= Pierre Gaspard Marie Grimod d'Orsay =

Pierre Gaspard Marie Grimod d'Orsay (14 December 1748 – 3 January 1809, Vienna), comte d'Orsay, was a collector of sculptures, paintings and drawings (which were seized by the government in 1793 and donated to the Louvre).

== Early life ==
He was the only son of the "fermier général" Pierre Grimaud du Fort (1692–1748) and his wife, Marie Antoinette Felicité de Caulaincourt (b. 1731), daughter of Louis Armand de Caulaincourt, Marquis de Caulaincourt (1690–1734).

== Biography ==
In 1766, 18 years after his father's death, he reached his majority and assumed control of his enormous inheritance from his father, making him one of the richest men of his day. Work on the gardens of the family chateau at Orsay, begun by his father and continued by Pierre Gaspard's guardians, including, in 1758, extensive work under the direction of the talented architect Jean-Michel Chevotet (1698–1772), who had won the Prix de Rome in 1722 and was admitted to the Royal Academy of Architecture in Paris in 1732. When the ambitious garden scheme was completed on 1 August 1764, two years before his majority, an inventory of the d'Orsay family holdings declared:

"The greatest artists and a large number of workers have changed the face of nature which was not agreeable near the chateau, and created a park that may be considered one of the most beautiful of the environs of Paris. . .especially for its beautiful plants, terraces, and the large quantities of water distributed via a superb canal and in basins of every form."

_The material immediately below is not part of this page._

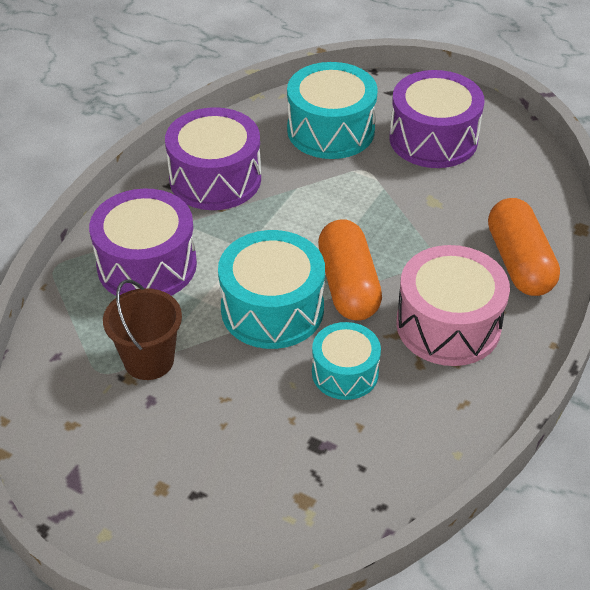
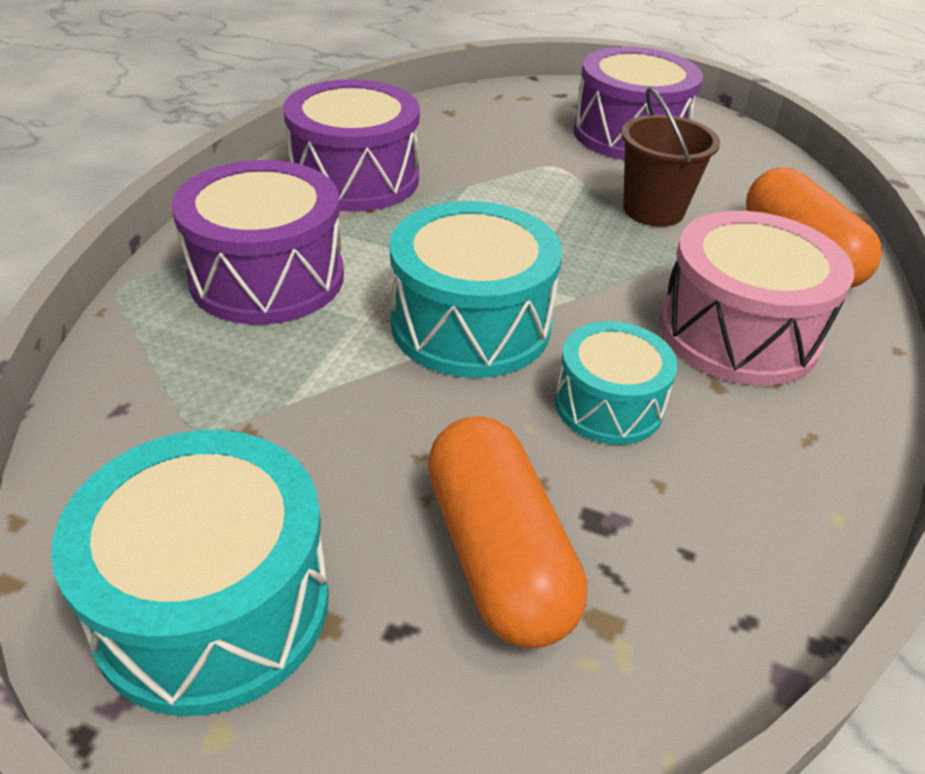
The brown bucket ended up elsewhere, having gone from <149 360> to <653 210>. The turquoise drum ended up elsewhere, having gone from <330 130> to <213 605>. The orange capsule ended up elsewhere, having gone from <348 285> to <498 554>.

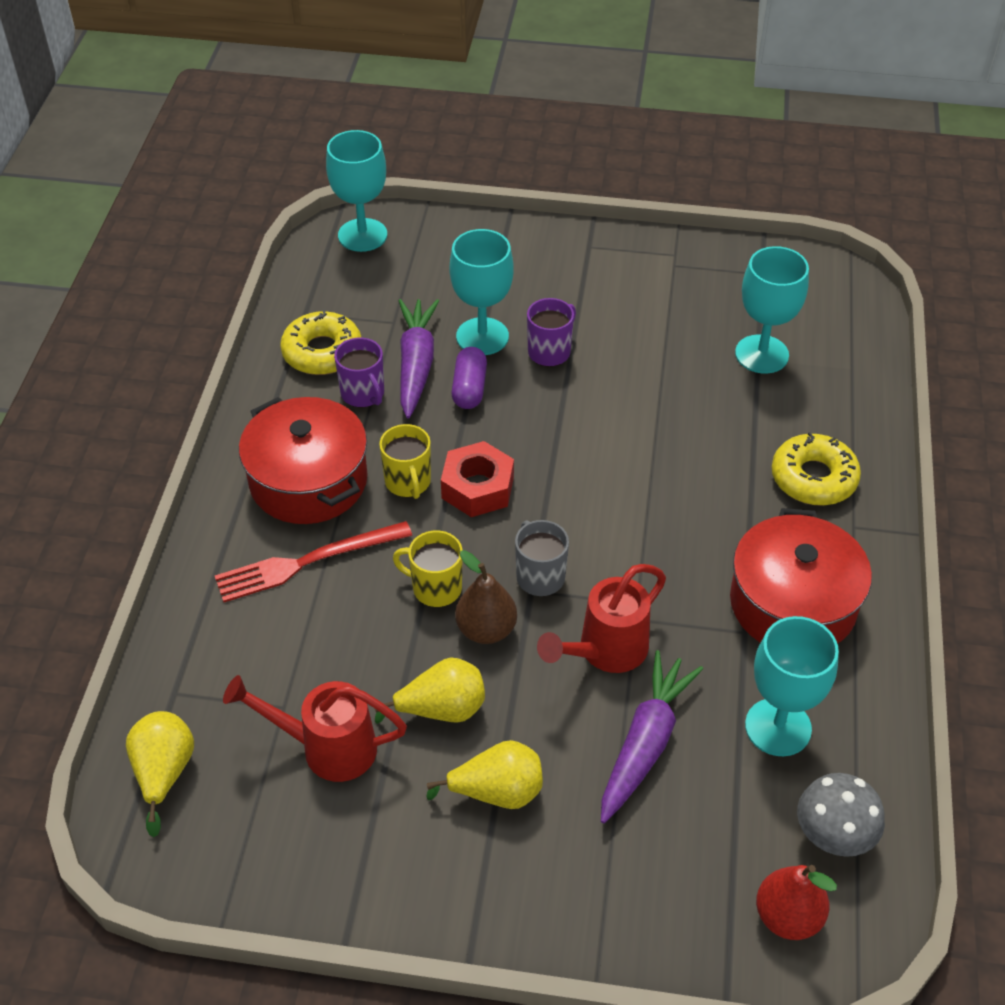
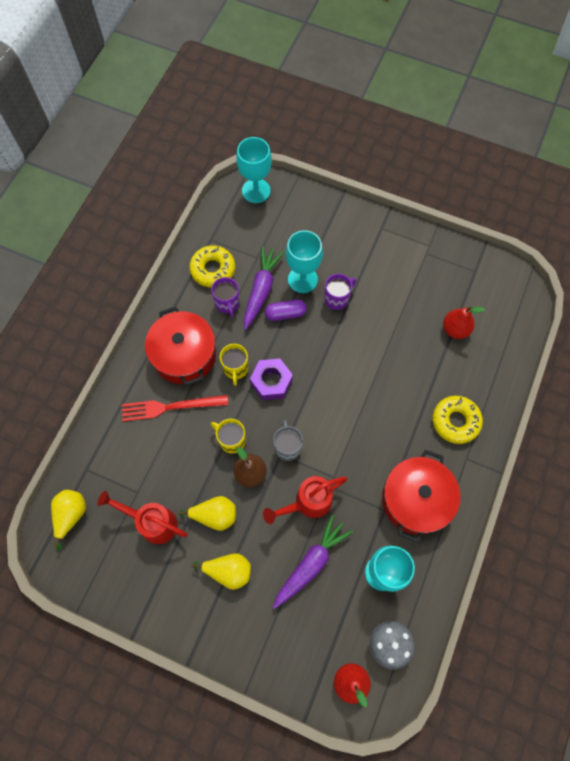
Where the turquoise goblet stood at <761 354>, the red pear came to stand at <455 329>. What was the red nut at <477 488> turned into the purple nut at <271 382>. The purple capsule at <469 388> ended up facing another way, 60 degrees clockwise from before.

He acquired in 1768 the hotel de Saissac (now hotel de Clermont), 69 rue de Varenne, Paris. This had been built for Jeanne Therese Pelagie d'Albert de Luynes, marquise de Saissac, in 1708, and Pierre had it rebuilt by Pierre Convers, Jean Augustin Renard et Charles Joaquim Benard, with the old bedroom made into a salon, for example. This phase of the hotel – of which nothing remains today – constituted an important step in the evolution of the taste, and contributed to his entry into aristocratic circles of the Faubourg Saint-Germain.

He married Princess Marie Louise Amélie de Croÿ-Molembais (1748–1772), daughter of Prince Guillaume François de Croÿ-Molembais and his wife, Anne Françoise Amélie de
Trazegnies, on 31 December 1770. Earlier in 1770 Pierre Gaspard had been raised to the title of comte by Louis XV.

Marie-Louise and Pierre had one child, Albert-Jean-François-Louis-Marie Grimaud (15 June 1772 – 1843). (Albert was later called "the beau d'Orsay", and was in turn father of the dandy Alfred Guillaume Gabriel, Count d'Orsay.) Marie Louise died giving birth to him, and Pierre (a patron of the arts like his father) began travelling Europe for consolation, gathering famous collections of paintings and sculptures. While traveling, he also met his second wife, Princess Maria Anna of Hohenlohe-Bartenstein (1760–1811), member of the House of Hohenlohe, whom he married on 22 August 1784. The couple moved to Germany in 1787, meaning that – on the outbreak of the French Revolution two years later – Gaspard's property in France was seized, he was declared an Émigré, and they were left in the poverty in which he died.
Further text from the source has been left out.